Large, coarse insoluble fiber particles, like those in wheat bran, irritate the lining of your large intestine just enough to trigger the release of mucus and water, softening stool. But here’s the catch: finely ground wheat bran loses this effect entirely. It adds bulk without adding moisture, which can make constipation worse. If you’re eating bran for constipation, coarse-ground is the only version worth choosing.

Soluble gel-forming fibers, like psyllium, work differently. They absorb water and form a gel that resists dehydration as it passes through your colon. This keeps stool soft and slippery. The key requirement for both types is that the fiber must resist fermentation. Fibers that get broken down by bacteria before reaching the end of your colon never make it into your stool and provide no laxative benefit.

Other Foods Worth Adding

Beyond prunes and kiwi, several everyday foods reliably improve bowel regularity:

  • Ground flaxseed. A tablespoon mixed into cereal, yogurt, or a smoothie provides both soluble and insoluble fiber. Ground flaxseed is significantly more effective than whole seeds, which often pass through your system completely undigested. Sprinkle it on food rather than eating the seeds intact.
  • Apples and pears. Both contain sorbitol (the same sugar alcohol in prunes, though in smaller amounts) along with fiber. Eating them with the skin provides extra insoluble fiber. Apple juice retains some sorbitol but loses most of the fiber.
  • Beans and lentils. Among the highest-fiber foods available, with 7 to 10 grams per half-cup serving. They’re especially useful for people whose constipation stems from chronically low fiber intake.
  • Oats. A good source of soluble fiber that forms a gel in your intestines. A bowl of oatmeal provides about 4 grams of fiber.

How Much Fiber You Actually Need

The American Heart Association recommends 25 to 30 grams of fiber per day from food, not supplements. Most adults eat roughly half that amount. Closing that gap is often enough to resolve mild constipation on its own.

If you’re currently eating very little fiber, increase your intake gradually rather than jumping straight to 30 grams. A sudden spike in fiber gives your gut bacteria more material than they’re accustomed to processing, which leads to gas, bloating, and cramping. Give the bacteria in your gut a week or two to adjust at each new level before adding more.

Water Makes or Breaks Your Results

Fiber without adequate water can actually worsen constipation. Fiber works by absorbing water and expanding in your intestines. If there isn’t enough fluid available, the result is a dry, bulky mass that’s harder to pass than what you started with.
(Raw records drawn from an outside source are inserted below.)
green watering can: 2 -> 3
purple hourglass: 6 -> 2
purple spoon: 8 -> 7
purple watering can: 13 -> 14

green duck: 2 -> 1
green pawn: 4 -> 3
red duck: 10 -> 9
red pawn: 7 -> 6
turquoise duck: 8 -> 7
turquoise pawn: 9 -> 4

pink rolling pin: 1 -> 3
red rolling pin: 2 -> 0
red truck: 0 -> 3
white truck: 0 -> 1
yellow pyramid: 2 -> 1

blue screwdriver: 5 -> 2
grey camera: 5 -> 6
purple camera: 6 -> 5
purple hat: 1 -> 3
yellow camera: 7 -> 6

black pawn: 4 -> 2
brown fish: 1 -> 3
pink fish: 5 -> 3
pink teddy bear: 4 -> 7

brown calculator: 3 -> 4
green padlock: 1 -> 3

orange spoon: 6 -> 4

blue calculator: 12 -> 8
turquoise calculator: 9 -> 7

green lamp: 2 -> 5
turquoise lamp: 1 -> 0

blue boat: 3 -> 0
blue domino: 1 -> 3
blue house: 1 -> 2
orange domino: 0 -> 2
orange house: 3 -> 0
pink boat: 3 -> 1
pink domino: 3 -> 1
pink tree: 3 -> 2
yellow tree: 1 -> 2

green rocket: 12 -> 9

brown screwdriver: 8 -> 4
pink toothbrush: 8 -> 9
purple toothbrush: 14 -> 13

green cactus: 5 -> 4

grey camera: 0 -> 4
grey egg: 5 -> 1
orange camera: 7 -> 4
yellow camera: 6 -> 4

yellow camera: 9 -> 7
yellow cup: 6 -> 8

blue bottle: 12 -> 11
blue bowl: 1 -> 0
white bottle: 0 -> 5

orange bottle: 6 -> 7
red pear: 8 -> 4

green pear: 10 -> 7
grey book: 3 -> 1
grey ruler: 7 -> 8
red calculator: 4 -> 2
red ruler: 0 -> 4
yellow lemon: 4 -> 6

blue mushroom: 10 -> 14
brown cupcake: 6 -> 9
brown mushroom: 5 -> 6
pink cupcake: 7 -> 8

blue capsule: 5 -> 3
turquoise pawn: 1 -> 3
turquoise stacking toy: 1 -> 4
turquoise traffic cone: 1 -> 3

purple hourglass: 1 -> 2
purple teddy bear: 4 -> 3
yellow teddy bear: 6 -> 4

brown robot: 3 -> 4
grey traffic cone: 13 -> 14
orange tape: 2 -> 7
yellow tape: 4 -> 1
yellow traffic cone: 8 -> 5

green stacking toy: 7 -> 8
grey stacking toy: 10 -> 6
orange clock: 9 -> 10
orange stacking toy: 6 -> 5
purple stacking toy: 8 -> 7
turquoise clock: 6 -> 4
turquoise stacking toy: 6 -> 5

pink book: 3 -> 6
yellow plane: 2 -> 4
A study in Hepatogastroenterology found that a high-fiber diet (25 grams per day) improved stool frequency on its own, but the effect was significantly stronger when participants also drank 1.5 to 2 liters of water daily. That’s roughly six to eight glasses. If you’re increasing fiber intake, match it with a deliberate increase in water consumption.

If You Have IBS, Choose Carefully

Some of the best constipation foods are also high in fermentable carbohydrates (FODMAPs), which can trigger bloating, gas, and pain in people with irritable bowel syndrome. Apples, watermelon, and stone fruits like peaches are common culprits. Beans and lentils can also be problematic in larger servings.

Safer options for IBS-related constipation include kiwifruit (which performed well specifically in IBS-C patients in clinical trials), strawberries, grapes, pineapple, and unripe bananas. Psyllium husk is also generally well tolerated. If you’re unsure which foods trigger your symptoms, a low-FODMAP elimination diet supervised by a dietitian can help you identify your personal thresholds, since many high-FODMAP foods are fine in smaller portions.

A Practical Starting Point

If you’re looking for the simplest change with the most evidence behind it, start with prunes or kiwifruit daily, drink more water, and build from there. Add ground flaxseed to breakfast, swap refined grains for whole grains, and include an extra serving of vegetables at dinner. These changes won’t produce overnight results for everyone, but most people notice improvement within the first one to two weeks of consistent dietary shifts. The goal is sustained change rather than a one-time fix, since constipation tends to return when fiber intake drops back down.